Aunque, en el fondo de su conciencia, algo le decía que había caído en otro mal más siniestro e insidioso. La llamada de la máscara.
Después de la primera ocasión, había cedido dos veces más a su reclamo, pese a que cuando se la acercaba a la cara no podía evitar la horrenda visión de un espejo que le mostraba su rostro como una calavera con repugnantes colgajos de carne adheridos.
Pero la pulsión era demasiado poderosa, como un abismo que la invitara a arrojarse a él o una hoguera cuyas llamas le canturrearan irresistibles:
Mete la mano, siente nuestra caricia
... Además, se argüía, a ella le había quitado la cicatriz. Eso significaba que no podía hacerle lo mismo que a Yibul Vanash, que el numen que se comunicaba con ella a través de la máscara no pretendía destruir ni su semblante ni su espíritu.
En su segundo contacto, a solas con Antea en la gruta, había visto durante unos segundos el lugar del que provenía la voz. Era una vasta cúpula alumbrada por luces fantasmales, por ríos fosforescentes que flotaban en su centro dibujando anillos imposibles y rodeando un cilindro negro del que brotaban a la vez la llamada y una amenaza oscura y seductora.
Debes abrir el cilindro. Sácame de mi prisión, despiértame de esta pesadilla y te daré lo que anhelas. Todo lo que anhelas
.
Tan sólo unas horas después había vuelto a recaer. Esta vez había contemplado una gran bahía en forma de C, rodeada por altos acantilados rojizos y ocupada por una ciudad cuyos edificios crecían no sólo junto al mar, sino adheridos a cualquier superficie que le ofrecían las paredes, oportunistas como mejillones adosados a las rocas.
Sigue mis sueños, búscame aquí y lo tendrás todo. Yo sé recompensar a quienes me son fieles, mujer
.
Ambas visiones habían sido muy breves: Antea no permitía tan siquiera que la arena del reloj llenara media ampolleta.
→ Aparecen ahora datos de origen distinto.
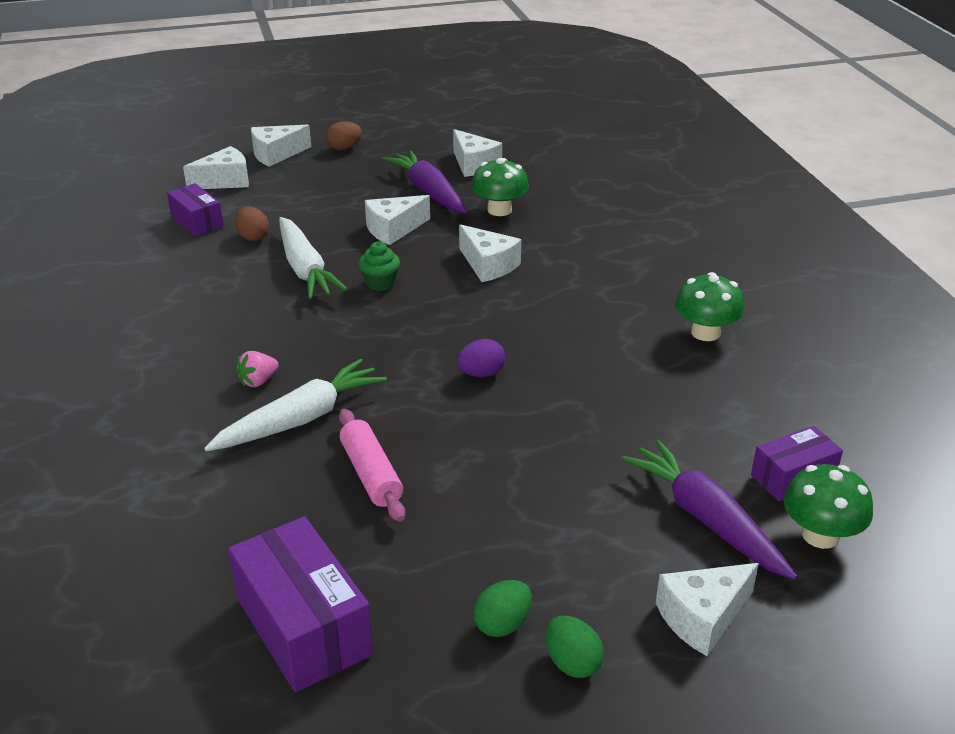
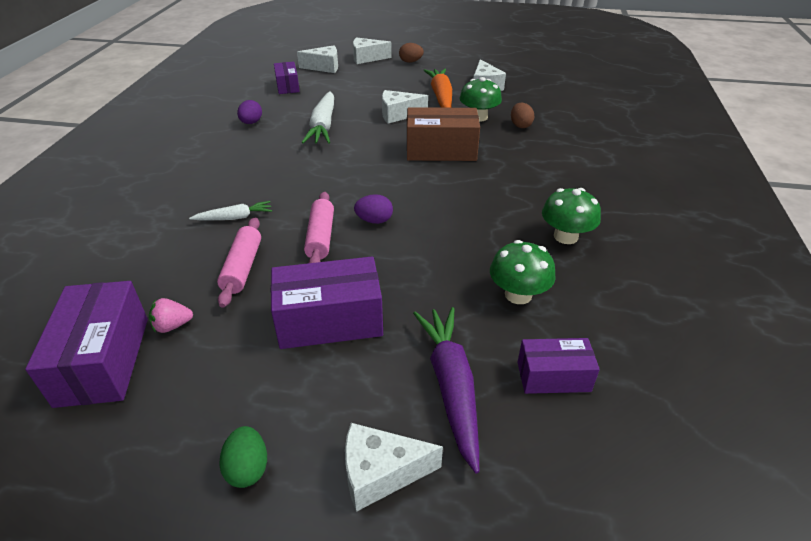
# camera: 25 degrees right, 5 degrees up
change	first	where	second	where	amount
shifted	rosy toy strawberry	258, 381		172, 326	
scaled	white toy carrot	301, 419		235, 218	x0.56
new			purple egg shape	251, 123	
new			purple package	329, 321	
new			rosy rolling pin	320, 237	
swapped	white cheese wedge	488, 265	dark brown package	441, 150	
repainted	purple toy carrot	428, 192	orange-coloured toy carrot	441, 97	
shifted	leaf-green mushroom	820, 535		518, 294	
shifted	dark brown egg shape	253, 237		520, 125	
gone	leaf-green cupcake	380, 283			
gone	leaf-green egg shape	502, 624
Cada vez que le quitaba la máscara, Ziyam reaccionaba con más rabia. Había llegado al extremo de abofetear a la jefa de las Teburashi para que le devolviera la grotesca careta, mientras Antea la levantaba sobre su cabeza estirando los brazos y manteniéndola fuera de su alcance.
Cuando Ziyam dejó de saltar como una niña para arrebatarle la máscara y se aburrió de propinarle patadas en las espinillas, Antea le preguntó:
—Con todo respeto, majestad, ¿tan maravillosas son las visiones que contemplas al ponerte este trozo de madera en la cara?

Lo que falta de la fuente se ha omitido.